E o cristão, que deve fazer diante disso tudo? O cristão deve anunciar
destemidamente a verdade! Apresentamos uma joia do magistério do Venerável
Paulo VI sobre o dever do cristão de anunciar corajosamente a verdade]
“Devemos repetir uma frase que pronunciamos no
Consistório (reunião dos Cardeais) de anteontem, porque Nos parece que é
importante, atual, e pode ser repetida também numa audiência geral como esta,
porque se destina a todos. É a seguinte: a
hora que soa no quadrante da história exige, efetivamente, de todos os filhos
da Igreja, uma grande coragem e, de modo muito especial, a coragem da verdade,
que o Senhor em pessoa recomendou aos seus discípulos, quando lhes disse: “Seja este o vosso modo de falar: Sim, sim;
não, não; ...”(Mt 5, 37).
Este dever,
o de professar corajosamente a verdade, é tão importante, que o próprio Senhor
o definiu como a finalidade da sua vinda a este mundo. Diante de Pilatos, durante o processo que precedeu a
sua condenação à cruz, Jesus pronunciou estas graves palavras: “Para isto nasci e para isto vim ao mundo, a
fim de dar testemunho da verdade” (Jo 18, 37). Jesus é a luz do
mundo (cfr. .Jo 8, 12), é a manifestação da verdade; e, para
cumprir esta missão, que dá origem à nossa salvação, Jesus ofereceu a própria
vida, mártir da verdade que, afinal, é Ele mesmo.
Deste fato surgem duas questões. A primeira é a que
veio aos lábios do próprio Pilatos.

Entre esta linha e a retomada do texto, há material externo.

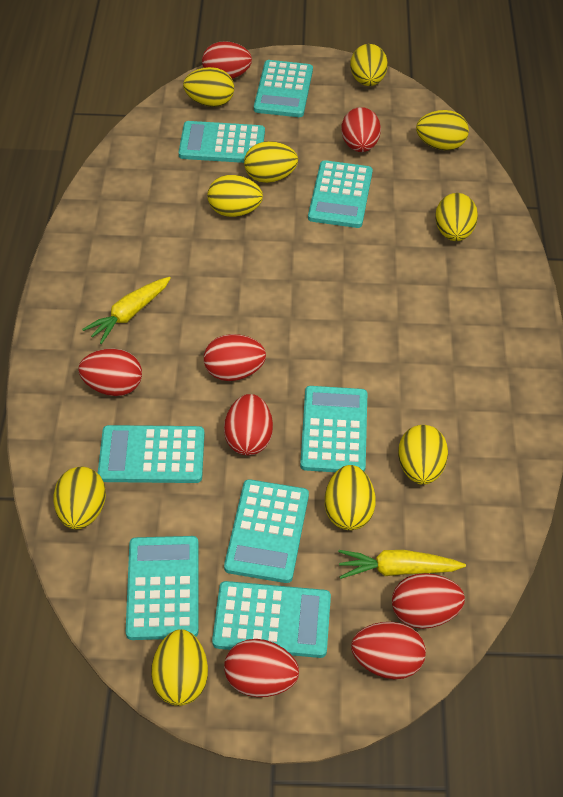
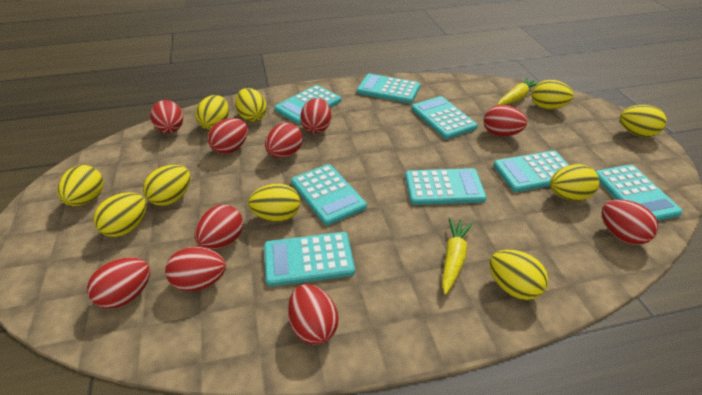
red egg: 8 -> 10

Ele, talvez não ignaro, mas cético em
relação às discussões filosóficas da cultura greco-romana sobre a verdade, ele,
magistrado competente para julgar não teorias especulativas, mas delitos e
crimes, admira-se que este Rabi, que lhe tinha sido apresentado como réu de
morte, por crime de lesa majestade, se declare mestre da verdade; imediatamente
o interrompe e, talvez com certa ironia, pergunta: “Quid est veritas?”
— o que é a verdade? (Jo 18, 38). Houve quem, engenhosamente,
baseando-se nesta frase latina, construísse um estupendo anagrama como
resposta: “Est vir qui adest — é o homem que está aqui”. Mas
Pilatos não espera a resposta e procura concluir imediatamente o
interrogatório, resolvendo a questão judiciária. Para nós e para todos, porém,
a questão — o que é a verdade? — continua aberta.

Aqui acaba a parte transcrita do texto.